# Probability

## Information

Information theory was developed to quantify the informational value of a communicated message.
Specifically, we say that the value is determined by how surprising the content of the message is.
If the message is very surprising, then we say it carries high information.
Formally, we define the information content of an event $E$ as

$$I(E) = - \log P(E)$$

Typically, the log is base 2 to capture how messages are encoded in bits within a computer. 
You can verify yourself that this function is such that $E$ has a lot of information if it has low probability, and very little information if it has high probability.

## Entropy

The entropy of a random variable quantifies the average level of uncertainty (or information) associated with the variable’s potential states.
In other words, it is the expected value of the variable.
Suppose we have a discrete random variable $X$, which takes values in the set $\mathcal{X}$.
Its entropy is defined as:

$$H(X) := \mathbb{E} [I(X)] = -\sum_{x \in \mathcal{X}} p(x) \log p(x)$$


## Conditional Entropy

We can also define the conditional entropy of two variables, where $X$ takes values from the set $\mathcal{X}$ and $Y$ takes values from the set $\mathcal{Y}$.
The derivation of this quantity is similar to that of entropy.
Specifically, we consider the information content of an event $Y=y$ given $X=x$ as

$$I(Y=y|X=x) = - \log P(Y=y|X=x)$$

The conditional entropy is defined as the expected value of the information of the conditional distribution:

$$H(Y|X) = \mathbb{E} [ I(Y|X) ] = - \sum_{x \in \mathcal{X}, y \in \mathcal{Y}} p(x, y) \log \frac{p(x, y)}{p(x)}$$

where we have rewritten the last log term using Bayes Rule.
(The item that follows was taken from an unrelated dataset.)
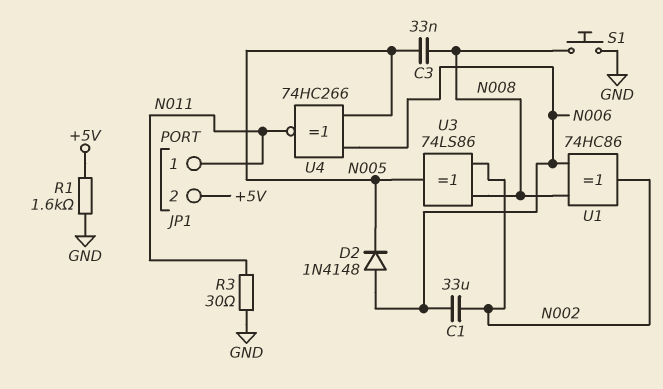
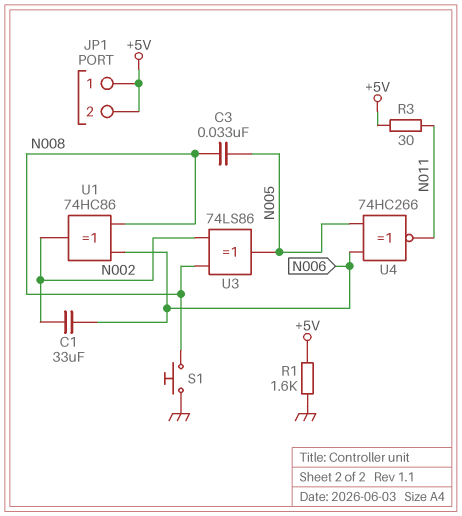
D2: diode 1N4148 (A N006, K N005) -> none
JP1 pin 1: N011 -> +5V
R3: 30 (GND, N011) -> 30 (+5V, N011)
## Information gain in decision tree splitting

Now that we have defined entropy and conditional entropy, we can defined information gain when splitting a node in the decision tree.
Given a set of training examples $E$
Let's define $E_{y=y_i}$ to be the subset of the dataset $E$ where the the variable $y$ takes the value $y_i$.
In other words, $E_{y=y_i} = \{(x, y) \in E \ \mathrm{where}\ y=y_i \}$.
The probability of drawing an example where $y = y_i$ is then:

$$p(Y=y_i) = p(y_i) = \frac{|E_{y=y_i}|}{|E|}$$

The entropy for the dataset $E$ is:

$$H(E) = -\sum_{y_i \in Y} p(y_i) \log p(y_i)$$

When we split the dataset based on some variable $x$, we define the information gain as the change in entropy after the split.
Let's say there are only two possible values for $\mathcal{X} = [0, 1]$.
The conditional entropy $H(E|x)$ is:

\begin{eqnarray}
H(E|x) &=& - \left[ p(x=0) \sum_{y \in \mathcal{Y}} p(y|x=0) \log p(y|x=0) + p(x=1) \sum_{y \in \mathcal{Y}} p(y|x=1) \log p(y|x=1) \right]
\\
&=& - p(x=0) \sum_{y \in \mathcal{Y}} p(y|x=0) \log p(y|x=0) - p(x=1) \sum_{y \in \mathcal{Y}} p(y|x=1) \log p(y|x=1)
\\
&=& - \frac{|E_{x=0}|}{|E|} \sum_{y \in \mathcal{Y}} p(y|x=0) \log p(y|x=0) - \frac{|E_{x=1}|}{|E|} \sum_{y \in \mathcal{Y}} p(y|x=1) \log p(y|x=1)
\\
&=& \frac{|E_{x=0}|}{|E|} H(E_{x=0}) + \frac{|E_{x=1}|}{|E|} H(E_{x=1})
\end{eqnarray}

In general, we have:
$$H(E|x) = \sum_{x_i \in \mathcal{X}} \frac{|E_{x=x_i}|}{|E|} H(E_{x=x_i})$$

We can consequently simplify information gain as:

\begin{eqnarray}
\mathrm{IG}(E, x) &=& H(E) - H(E|x)
\\
&=& H(E) - \sum_{x_i \in \mathcal{X}} \frac{|E_{x=x_i}|}{|E|} H(E_{x=x_i})
\end{eqnarray}

In practice, what this means is that we can define information gain from a split using the entropy of the "current node" before the split and a weighted sum of the would-be entropy of the "child nodes" after the split.